Germany: Ten die from E.coli-infected cucumbers

  • Published
Spanish cucumbers, file pic
Image caption,
It is unclear whether the cucumbers were infected at source or in transit

The death toll in Germany from an outbreak of E.coli caused by infected cucumbers has risen to at least 10.

The cucumbers, believed to have been imported from Spain, were contaminated with E.coli which left people ill with hemolytic-uremic syndrome (HUS).

Hundreds of people are said to have fallen sick.

Officials in the Czech Republic said the cucumbers may also have been exported there, as well as to Austria, Hungary and Luxembourg.

Adults at risk

The aggressive form of E.coli is known to cause kidney failure and affect the central nervous system.

Most of the cases have been in the area around Hamburg.

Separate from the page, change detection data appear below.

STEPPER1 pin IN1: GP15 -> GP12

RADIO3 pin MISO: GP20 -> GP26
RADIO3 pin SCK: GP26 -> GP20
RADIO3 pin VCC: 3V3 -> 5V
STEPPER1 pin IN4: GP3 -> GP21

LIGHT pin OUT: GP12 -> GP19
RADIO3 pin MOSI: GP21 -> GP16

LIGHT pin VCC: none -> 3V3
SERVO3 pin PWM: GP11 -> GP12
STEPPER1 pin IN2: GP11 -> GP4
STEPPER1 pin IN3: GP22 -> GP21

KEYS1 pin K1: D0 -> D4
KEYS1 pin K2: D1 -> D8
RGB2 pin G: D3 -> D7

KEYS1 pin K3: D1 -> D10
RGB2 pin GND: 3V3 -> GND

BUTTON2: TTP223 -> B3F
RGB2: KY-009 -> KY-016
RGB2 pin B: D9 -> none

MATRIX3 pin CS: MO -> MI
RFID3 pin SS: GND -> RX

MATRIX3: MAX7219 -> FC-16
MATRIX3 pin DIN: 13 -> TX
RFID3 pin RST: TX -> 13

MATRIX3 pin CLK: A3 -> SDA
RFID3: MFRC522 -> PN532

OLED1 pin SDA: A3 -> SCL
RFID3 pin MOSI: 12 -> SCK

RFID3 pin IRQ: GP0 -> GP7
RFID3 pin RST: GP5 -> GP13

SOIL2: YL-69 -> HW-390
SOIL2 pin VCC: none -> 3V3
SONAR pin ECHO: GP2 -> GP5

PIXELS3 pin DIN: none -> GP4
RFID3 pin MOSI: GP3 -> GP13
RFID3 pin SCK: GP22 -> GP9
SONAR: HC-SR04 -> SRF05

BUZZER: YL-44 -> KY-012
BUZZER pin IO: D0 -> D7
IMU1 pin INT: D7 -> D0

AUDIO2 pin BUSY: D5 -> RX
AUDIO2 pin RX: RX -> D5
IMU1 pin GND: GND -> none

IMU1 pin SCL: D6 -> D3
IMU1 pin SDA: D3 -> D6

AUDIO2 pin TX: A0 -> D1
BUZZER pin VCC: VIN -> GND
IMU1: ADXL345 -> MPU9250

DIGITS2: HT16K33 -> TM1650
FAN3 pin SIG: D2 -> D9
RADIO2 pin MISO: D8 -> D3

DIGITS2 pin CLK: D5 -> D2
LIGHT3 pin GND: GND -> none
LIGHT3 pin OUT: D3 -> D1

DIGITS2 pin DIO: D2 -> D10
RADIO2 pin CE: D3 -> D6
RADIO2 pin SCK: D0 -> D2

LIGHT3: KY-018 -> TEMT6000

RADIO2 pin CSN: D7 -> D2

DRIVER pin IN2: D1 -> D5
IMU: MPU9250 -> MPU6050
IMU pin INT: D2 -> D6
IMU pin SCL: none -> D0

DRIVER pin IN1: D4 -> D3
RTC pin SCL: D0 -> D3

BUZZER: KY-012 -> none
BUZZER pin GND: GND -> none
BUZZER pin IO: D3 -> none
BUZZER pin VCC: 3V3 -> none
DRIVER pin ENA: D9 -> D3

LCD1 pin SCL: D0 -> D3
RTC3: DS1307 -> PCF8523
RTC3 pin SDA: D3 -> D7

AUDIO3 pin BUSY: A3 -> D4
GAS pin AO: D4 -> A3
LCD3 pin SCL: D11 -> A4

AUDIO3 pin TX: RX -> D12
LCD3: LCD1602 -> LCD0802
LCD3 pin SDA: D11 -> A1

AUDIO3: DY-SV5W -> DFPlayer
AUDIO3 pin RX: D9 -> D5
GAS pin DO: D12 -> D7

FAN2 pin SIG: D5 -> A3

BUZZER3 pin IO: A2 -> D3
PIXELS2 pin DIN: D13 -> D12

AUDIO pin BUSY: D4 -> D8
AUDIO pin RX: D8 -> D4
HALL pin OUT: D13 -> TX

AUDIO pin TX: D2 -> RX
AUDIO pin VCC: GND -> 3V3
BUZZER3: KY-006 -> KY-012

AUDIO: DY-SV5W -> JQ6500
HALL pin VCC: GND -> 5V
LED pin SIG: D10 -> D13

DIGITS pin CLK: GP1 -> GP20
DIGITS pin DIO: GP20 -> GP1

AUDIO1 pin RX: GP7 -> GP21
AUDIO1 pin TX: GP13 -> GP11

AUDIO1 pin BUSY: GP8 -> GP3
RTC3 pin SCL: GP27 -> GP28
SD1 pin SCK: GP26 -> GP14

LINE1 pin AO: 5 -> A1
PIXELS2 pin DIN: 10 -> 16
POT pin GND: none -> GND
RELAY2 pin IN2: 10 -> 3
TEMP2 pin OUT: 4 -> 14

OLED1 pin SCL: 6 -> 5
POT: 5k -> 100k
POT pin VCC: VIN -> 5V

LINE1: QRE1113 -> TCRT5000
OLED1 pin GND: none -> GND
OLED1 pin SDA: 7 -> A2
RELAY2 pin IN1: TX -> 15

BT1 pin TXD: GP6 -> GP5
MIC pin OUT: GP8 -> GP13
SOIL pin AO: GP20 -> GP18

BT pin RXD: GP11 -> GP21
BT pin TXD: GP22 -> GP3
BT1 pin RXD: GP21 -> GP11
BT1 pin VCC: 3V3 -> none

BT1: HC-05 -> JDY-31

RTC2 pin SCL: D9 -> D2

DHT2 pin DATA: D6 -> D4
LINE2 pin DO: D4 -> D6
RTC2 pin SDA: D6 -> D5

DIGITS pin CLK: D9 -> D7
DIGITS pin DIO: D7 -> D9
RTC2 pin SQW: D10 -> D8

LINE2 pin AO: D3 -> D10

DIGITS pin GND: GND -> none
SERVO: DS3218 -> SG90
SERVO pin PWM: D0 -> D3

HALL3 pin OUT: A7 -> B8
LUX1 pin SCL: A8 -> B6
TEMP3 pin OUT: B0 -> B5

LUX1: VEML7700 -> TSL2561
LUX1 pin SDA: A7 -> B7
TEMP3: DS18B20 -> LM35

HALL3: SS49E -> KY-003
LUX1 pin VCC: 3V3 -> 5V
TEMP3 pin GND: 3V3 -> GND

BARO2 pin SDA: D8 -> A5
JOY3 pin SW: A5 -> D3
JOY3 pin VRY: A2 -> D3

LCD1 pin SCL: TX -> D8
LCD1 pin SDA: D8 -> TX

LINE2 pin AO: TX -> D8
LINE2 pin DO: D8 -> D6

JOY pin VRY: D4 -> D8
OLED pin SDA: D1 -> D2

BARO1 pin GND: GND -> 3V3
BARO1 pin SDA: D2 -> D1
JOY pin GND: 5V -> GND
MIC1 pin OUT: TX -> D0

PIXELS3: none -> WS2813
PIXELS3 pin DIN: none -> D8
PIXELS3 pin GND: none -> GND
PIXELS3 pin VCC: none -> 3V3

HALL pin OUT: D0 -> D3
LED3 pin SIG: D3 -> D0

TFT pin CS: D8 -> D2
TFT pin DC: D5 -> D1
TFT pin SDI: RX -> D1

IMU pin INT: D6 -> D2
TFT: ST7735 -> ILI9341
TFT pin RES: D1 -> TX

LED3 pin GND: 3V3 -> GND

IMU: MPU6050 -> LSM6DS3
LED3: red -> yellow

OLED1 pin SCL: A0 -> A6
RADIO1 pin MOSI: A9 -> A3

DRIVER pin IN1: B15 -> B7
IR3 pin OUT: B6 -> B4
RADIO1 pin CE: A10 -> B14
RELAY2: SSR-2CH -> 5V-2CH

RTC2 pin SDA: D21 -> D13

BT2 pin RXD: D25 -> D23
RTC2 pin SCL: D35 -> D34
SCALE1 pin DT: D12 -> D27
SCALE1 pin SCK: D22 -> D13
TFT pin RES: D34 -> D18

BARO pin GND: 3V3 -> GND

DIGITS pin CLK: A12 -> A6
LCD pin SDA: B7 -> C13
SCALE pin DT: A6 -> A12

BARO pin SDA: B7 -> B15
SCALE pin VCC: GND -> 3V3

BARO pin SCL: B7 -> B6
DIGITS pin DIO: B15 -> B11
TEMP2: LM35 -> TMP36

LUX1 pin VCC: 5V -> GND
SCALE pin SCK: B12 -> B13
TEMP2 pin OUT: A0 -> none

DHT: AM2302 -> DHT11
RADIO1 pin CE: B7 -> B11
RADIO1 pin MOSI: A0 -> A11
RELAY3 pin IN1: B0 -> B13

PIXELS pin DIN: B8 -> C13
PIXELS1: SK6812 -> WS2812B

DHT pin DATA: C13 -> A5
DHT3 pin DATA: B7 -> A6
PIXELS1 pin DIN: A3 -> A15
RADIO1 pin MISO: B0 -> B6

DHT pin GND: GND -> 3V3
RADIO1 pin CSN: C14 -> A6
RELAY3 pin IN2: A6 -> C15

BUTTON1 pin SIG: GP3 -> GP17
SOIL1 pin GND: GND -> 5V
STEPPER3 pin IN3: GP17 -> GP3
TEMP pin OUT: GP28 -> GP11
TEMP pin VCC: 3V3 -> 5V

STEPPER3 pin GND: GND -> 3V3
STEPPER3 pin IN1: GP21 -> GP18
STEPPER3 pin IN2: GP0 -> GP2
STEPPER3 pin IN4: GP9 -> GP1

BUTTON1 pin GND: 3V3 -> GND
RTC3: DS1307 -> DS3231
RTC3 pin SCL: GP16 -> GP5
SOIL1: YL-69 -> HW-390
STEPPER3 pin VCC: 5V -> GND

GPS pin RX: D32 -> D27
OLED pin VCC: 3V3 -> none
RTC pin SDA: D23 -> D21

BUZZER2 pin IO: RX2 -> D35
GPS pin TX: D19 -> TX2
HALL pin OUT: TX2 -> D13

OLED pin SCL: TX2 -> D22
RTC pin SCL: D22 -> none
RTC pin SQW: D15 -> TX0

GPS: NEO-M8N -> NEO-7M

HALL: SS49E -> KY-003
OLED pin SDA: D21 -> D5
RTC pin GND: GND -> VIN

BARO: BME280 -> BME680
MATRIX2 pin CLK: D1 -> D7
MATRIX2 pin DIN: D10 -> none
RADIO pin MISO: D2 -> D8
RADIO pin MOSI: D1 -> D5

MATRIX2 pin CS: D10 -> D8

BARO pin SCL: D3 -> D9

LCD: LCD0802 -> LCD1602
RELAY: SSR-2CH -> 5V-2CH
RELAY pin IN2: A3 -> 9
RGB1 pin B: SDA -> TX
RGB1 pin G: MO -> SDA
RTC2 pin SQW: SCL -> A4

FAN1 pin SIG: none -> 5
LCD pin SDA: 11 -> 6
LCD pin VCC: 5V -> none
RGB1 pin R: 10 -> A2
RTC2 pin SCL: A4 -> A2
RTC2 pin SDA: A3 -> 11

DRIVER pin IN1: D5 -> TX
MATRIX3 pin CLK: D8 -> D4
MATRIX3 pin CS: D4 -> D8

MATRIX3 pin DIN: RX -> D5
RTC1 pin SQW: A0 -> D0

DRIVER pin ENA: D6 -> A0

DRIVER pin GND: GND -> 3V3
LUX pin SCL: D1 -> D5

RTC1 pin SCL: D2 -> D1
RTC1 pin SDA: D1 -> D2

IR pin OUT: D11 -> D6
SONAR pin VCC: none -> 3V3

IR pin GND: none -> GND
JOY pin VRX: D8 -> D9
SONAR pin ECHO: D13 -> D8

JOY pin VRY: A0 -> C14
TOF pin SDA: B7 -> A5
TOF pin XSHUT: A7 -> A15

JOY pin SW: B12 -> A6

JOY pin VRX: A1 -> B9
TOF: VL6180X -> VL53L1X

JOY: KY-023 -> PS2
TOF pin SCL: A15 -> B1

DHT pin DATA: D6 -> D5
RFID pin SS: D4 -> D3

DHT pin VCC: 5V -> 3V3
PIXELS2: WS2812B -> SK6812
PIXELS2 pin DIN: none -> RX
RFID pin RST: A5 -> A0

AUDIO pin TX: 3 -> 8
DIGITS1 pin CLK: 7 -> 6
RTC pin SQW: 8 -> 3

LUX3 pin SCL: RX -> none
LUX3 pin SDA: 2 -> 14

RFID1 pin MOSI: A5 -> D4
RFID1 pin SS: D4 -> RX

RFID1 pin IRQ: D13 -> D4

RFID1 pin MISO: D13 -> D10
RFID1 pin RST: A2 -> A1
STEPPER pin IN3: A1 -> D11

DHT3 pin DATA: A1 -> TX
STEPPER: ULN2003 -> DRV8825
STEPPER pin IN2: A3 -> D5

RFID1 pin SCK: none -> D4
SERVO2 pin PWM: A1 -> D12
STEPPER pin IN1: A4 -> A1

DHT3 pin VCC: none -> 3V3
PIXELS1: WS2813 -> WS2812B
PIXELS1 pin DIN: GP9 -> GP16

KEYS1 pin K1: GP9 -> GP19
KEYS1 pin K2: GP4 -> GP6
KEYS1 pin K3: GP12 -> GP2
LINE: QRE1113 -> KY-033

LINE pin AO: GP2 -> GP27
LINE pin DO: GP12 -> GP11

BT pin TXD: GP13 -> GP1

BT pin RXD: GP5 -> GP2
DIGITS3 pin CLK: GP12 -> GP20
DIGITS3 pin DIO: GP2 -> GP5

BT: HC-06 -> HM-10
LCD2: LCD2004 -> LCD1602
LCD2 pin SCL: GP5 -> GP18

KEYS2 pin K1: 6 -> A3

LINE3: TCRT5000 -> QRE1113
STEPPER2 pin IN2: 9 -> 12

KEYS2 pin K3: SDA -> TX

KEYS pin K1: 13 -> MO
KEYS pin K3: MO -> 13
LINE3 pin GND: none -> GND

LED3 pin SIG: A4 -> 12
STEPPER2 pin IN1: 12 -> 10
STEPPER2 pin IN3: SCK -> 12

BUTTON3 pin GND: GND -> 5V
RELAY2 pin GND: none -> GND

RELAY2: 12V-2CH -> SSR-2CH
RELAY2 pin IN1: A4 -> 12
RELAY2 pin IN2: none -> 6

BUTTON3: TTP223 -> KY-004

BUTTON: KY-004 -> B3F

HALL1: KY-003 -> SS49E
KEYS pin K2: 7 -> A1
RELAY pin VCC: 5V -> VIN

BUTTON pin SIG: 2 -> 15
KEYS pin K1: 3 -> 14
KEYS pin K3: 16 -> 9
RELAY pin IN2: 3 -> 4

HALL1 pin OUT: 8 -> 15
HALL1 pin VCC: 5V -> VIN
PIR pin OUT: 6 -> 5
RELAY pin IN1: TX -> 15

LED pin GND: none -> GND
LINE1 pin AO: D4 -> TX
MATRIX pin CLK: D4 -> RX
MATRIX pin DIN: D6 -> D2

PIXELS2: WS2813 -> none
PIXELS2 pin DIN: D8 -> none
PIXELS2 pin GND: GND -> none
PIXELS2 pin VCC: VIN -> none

The Sweden-based European Centre for Disease Prevention and Control said this outbreak was "one of the largest described of HUS worldwide and the largest ever reported in Germany".

It said: "While HUS cases are usually observed in children under five years of age, in this outbreak 87% are adults, with a clear predominance of women (68%)."

HUS cases have also been reported in Sweden, Denmark, the Netherlands and the UK - linked to German travel.

A scientist from Munster university, Helge Karch, warned that the spread of infection was not over.

"It is possible that there will be secondary infections during this outbreak as well. These secondary infections work from man to man and they can be avoided. That's why we have to do everything possible for better personal hygiene."

Czech authorities said the European Union's rapid warning system had told them of an importation of the cucumbers into the Czech Republic.

Czech Agriculture and Food Inspection Authority spokesman Michal Spacil told Agence France-Presse: "The Germans said the cucumbers were also distributed to Hungary, Austria and Luxembourg."

Spain has announced restrictions on two suspected exporters.

It is unclear whether the cucumbers were infected at source or in transit.